Member of the New Jersey Senate
- In office January 8, 1974 – January 10, 1984
- Preceded by: District created
- Succeeded by: Leanna Brown
- Constituency: 24th District (1974–1982) 26th District (1974–1982)

Member of the New Jersey General Assembly from District 10B
- In office January 11, 1972 – January 8, 1974 Serving with Ann Klein
- Preceded by: Peter W. Thomas Everett B. Vreeland
- Succeeded by: District eliminated

Montville, New Jersey Committeeman
- In office 1956–1970

Morris County, New Jersey Freeholder
- In office 1970–1972

Mayor of Montville, New Jersey

New Jersey Civil Service Commissioner
- In office 1984–1990
- Appointed by: Brendan Byrne

Personal details
- Born: February 4, 1910 Towaco, New Jersey
- Died: July 2, 2001 (aged 91) Lincoln Park, New Jersey
- Education: Boonton High School (1927) Rutgers University Lehigh University

= James P. Vreeland =

American politician

James P. Vreeland (February 4, 1910 – July 2, 2001), also known as James Vreeland Jr., was an American Republican Party politician who served four terms in the New Jersey Senate after a term in the New Jersey General Assembly.
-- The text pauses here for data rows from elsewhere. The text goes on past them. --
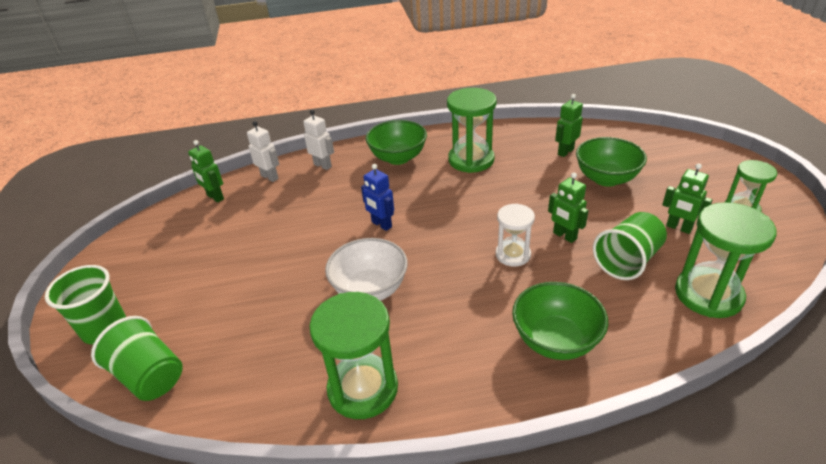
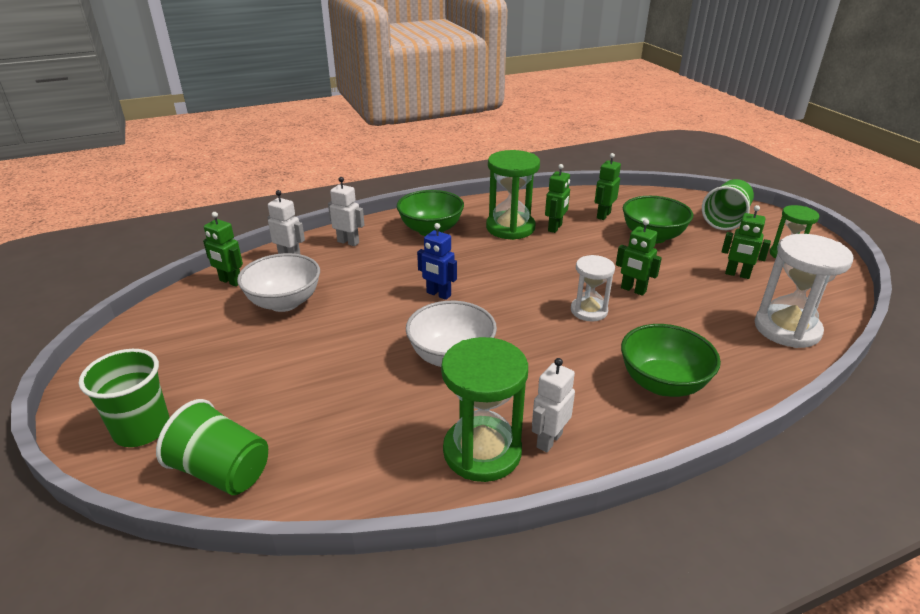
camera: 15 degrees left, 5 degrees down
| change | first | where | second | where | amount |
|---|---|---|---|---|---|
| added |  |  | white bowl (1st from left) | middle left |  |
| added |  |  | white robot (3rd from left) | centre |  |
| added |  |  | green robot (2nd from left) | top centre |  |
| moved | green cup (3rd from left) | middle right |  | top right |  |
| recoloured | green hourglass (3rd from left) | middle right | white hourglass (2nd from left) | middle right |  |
He served in the Senate from 1974 to 1984, representing the 24th Legislative District until 1982, and then served one term representing the 26th Legislative District. Vreeland also served a term on the Morris County, New Jersey Board of Chosen Freeholders from 1970 until his resignation in 1972.

==Biography==
He was born on February 4, 1910, in the Towaco section of Montville, New Jersey, and graduated from Boonton High School in 1927. He attended both Rutgers University and Lehigh University.

Vreeland's first political position was when he was elected to the Montville Township Committee in 1956. He served as Mayor of Montville in the early 1960s, during a period when the area was facing extensive population growth and land speculation with the forthcoming development of Interstate 80 and Interstate 287 that would bring more development to the area. Though Vreeland stated that he had no plans to sell his 60 acre vegetable farm, he was a moderate on the issue of imposing zoning changes desired by many residents to require new homes to be built on properties of at least 1 acre, instead of the half-acre zoning that was then in place.

Vreeland won in his first bid for the New Jersey Senate, defeating Democrat John C. Keefe by a margin of 52.6% to 47.4%. Vreeland expanded his mandate in the 1977 general election, defeating Democratic nominee Norma K. Herzfeld by 66.8%–33.2%.

In redistricting following the 1980 United States census, Vreeland was relocated to the 26th Legislative District and in the 1981 election defeated Democrat Benjamin Steltzer by his widest margin, taking 70.1% of the vote to 29.9% for the challenger.

As part of an effort to cut the $2.76 billion budget (equivalent to $ billion in ) proposed by Brendan Byrne, the Governor of New Jersey in 1976, Vreeland was one of seven members of the Joint Appropriations Committee who proposed a $2,500 reduction in the governor's salary. Vreeland argued that the cut "wouldn't hurt [the Governor] too much", though the effort was defeated.

In 1977, rankings published by the Americans for Democratic Action, Vreeland and fellow Republican Frank Davenport received the lowest rankings in the state, receiving a rating of 8% based on a series of 20 votes considered by the legislature; Teaneck Democrat Matthew Feldman was the only legislator to receive a 100% rating.

In what the Philadelphia Daily News described as a "stunning upset", Assemblymember Leanna Brown defeated Vreeland in the June 1983 Republican primary. Brown went on to win the November general election, becoming the first woman from the Republican Party to serve in the upper house of the State Legislature.

Together with their son, James P. Vreeland III, the Vreelands operated a farm in Towaco, New Jersey, near U.S. Route 202, where visitors could pick their own strawberries, tomatoes, beans, cucumbers, peppers, and eggplants depending on the season.

He died at the age of 91 on July 2, 2001, at the Lincoln Park Subacute and Rehabilitation Center in Lincoln Park, New Jersey.